Oliveira Lima, diplomata da “Belle Époque”

Manoel da Silveira Cardoso

Resumo


RESUMO
Oliveira Lima, grande historiador, diplomata, jornalista, membro fundador da Academia Brasileira de Letras. Seu apogeu foi vivido dentro e fora do Brasil durante a “Belle Époque”, que correspondeu nos fastos da República Velha, ao período mais brilhante. Forneceu-lhe o grande palco para sua obra, e trouxe a Europa em peso para o Brasil, num renovado interesse pelos trópicos. Era participante ativo, o mais intelectual e controverso das pessoas ligadas à diplomacia e à sociedade do seu tempo. Viveu largos anos em Portugal, mas passou a vida suspirando pelo Brasil. Sua vida pública começa com a República Velha e quase que acaba com ela. Entrou para o serviço da República como adido da delegação do Brasil em Lisboa.

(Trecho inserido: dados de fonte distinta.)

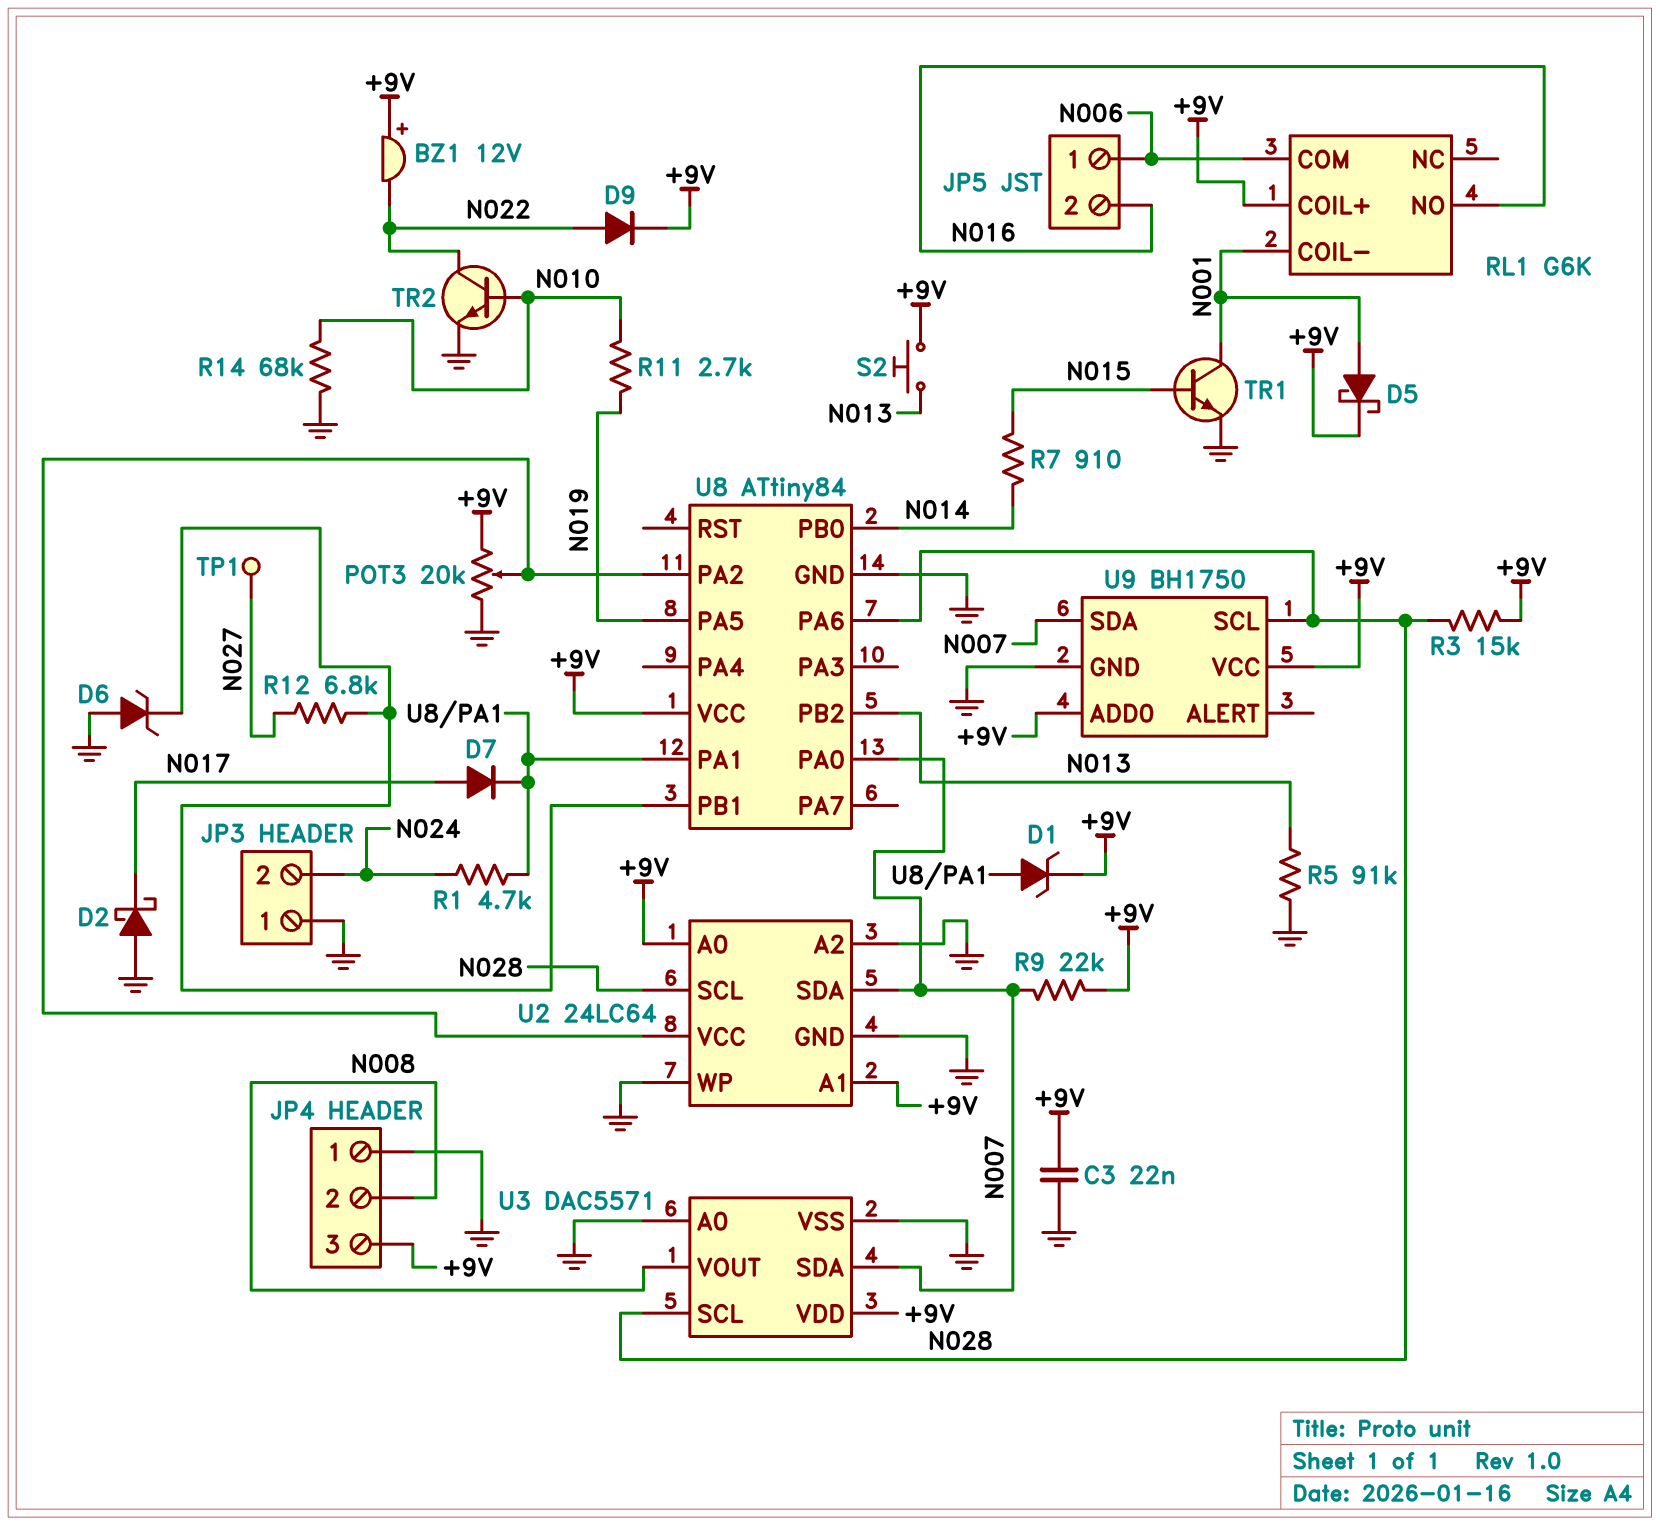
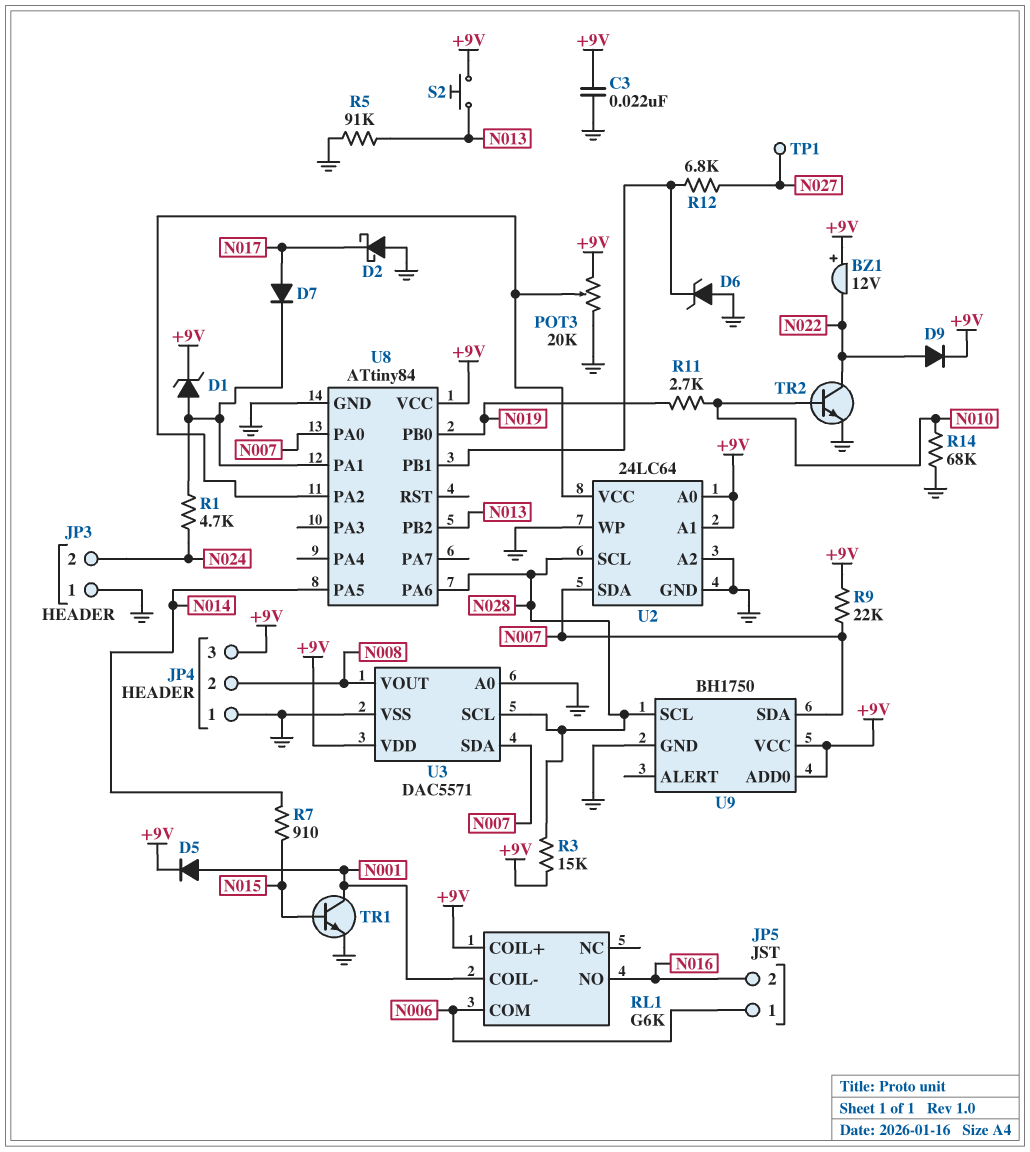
D5: schottky (A N001, K +9V) -> diode (A N001, K +9V)
U8 pin PA5: N019 -> N014
U8 pin PB0: N014 -> N019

Na diplomacia, exerceu os mais elevados postos sem contudo serem os de maior prestígio, ou ter chegado ele ao cume da carreira. Como homem de letras, publicou importantes trabalhos da história sobre literatura colonial, sobre Pernambuco e principalmente, – sobra a época de D. João VI e o Império. Como historiador, escreveu suas obras com a maior seriedade e sem partidarismos ideológicos. Aos vinte anos era um bibliómano e um literato. Como jornalista e cronista social de coisas nacionais e estrangeiras, merece menção especial.

ABSTRACT
Oliveira Lima the Diplomatist of the “Belle Èpoque”. v. 9, n. 1, p. 35-50, jun./jun. 1981.
Oliveira Lima, the great historian, diplomatist, journalist, member and founder of the Academia Brasileira de Letras. His apogee, was lived in and out of Brazil, during the "Belle Èpoque”, which corresponded the more brilliant period in the annals of the Old Republic. The “Belle Époque” provided him of the big stage for his work, and brought the Europe to Brazil in a renewed interest by the tropics. He was an active participant, the more intellectual and controverted of the persons connected to the diplomacy and to the society of his time. He lived for a long time in Portugal, but he spent his life sighing for Brazil. His public life begins with the Old Republic and he almost finished with it. He started his work for the Republic, as a Brazilian Embassy Attaché, on Lisbon. He carried out the highest charges in diplomacy without being however those ones, of greater influence or even he didn’t arrive at the top of his career. As a man of letters, he published important works of History specially about colonial literature, about Pernambuco and mainly on the epoch of D. João VI and the sovereignty. As a historian, he wrote his works very seriously and without any ideologic partisanship. When he was twenty years old he was a bibliomaniac and a person versed in literature. As a journalist and a social chronicler of national and international subjects, he deserves special mention.

RÉSUME
Oliveira Lima, le diplomate de la "Belle Èpoque”. v. 9, n. 1, p. 35-50, jun./jun. 1981.
Oliveira Lima grand historien, diplomate, journaliste, membre fondateur de l’Académie brésilienne de lettres. Il a vécu son apogée au Brésil et à l’étranger, pendant la "Belle Époque" qui correspond à l’époque la plus brillante de la Vieille République. Elle lui fournit la grande scène pour son oeurvre et apporta l’Europe au Brésil, dans un intérêt renouvelé pour les tropiques. Il était un participant actif, le plus intellectuel, et controversé parmi les gens de la diplomatie et de la société de son temps. Il a vécu longtemps au Portugal, mais il a passé sa vie en pensant au Brésil. Sa vie publique commence avec la Vieille République et finit presque avec elle. ll est entré au service de la République comme attaché de la délégation du Brésil à Lisbonne. Dans la diplomatie il a rempli les fonctions les plus elévées sans que ce soient celles de plus grand prestige et sans qu’il arrive au plus haut degré de sa carrière. Comme homme de lettres il a publié des travaux importants sur l’Histoire, sur la Littérature Coloniale, sur Pernambuco et surtout sur l’époque de D.João VI et l’Empire. Comme historien, il a écrit ses oeuvres sérieusement et sans partis-pris ideólogiques. À l’âge de vingt ans, il était un bibliophile et un lettré. Il mérite une mention spéciale comme journaliste et chroniqueur des questions nationales et étrangères.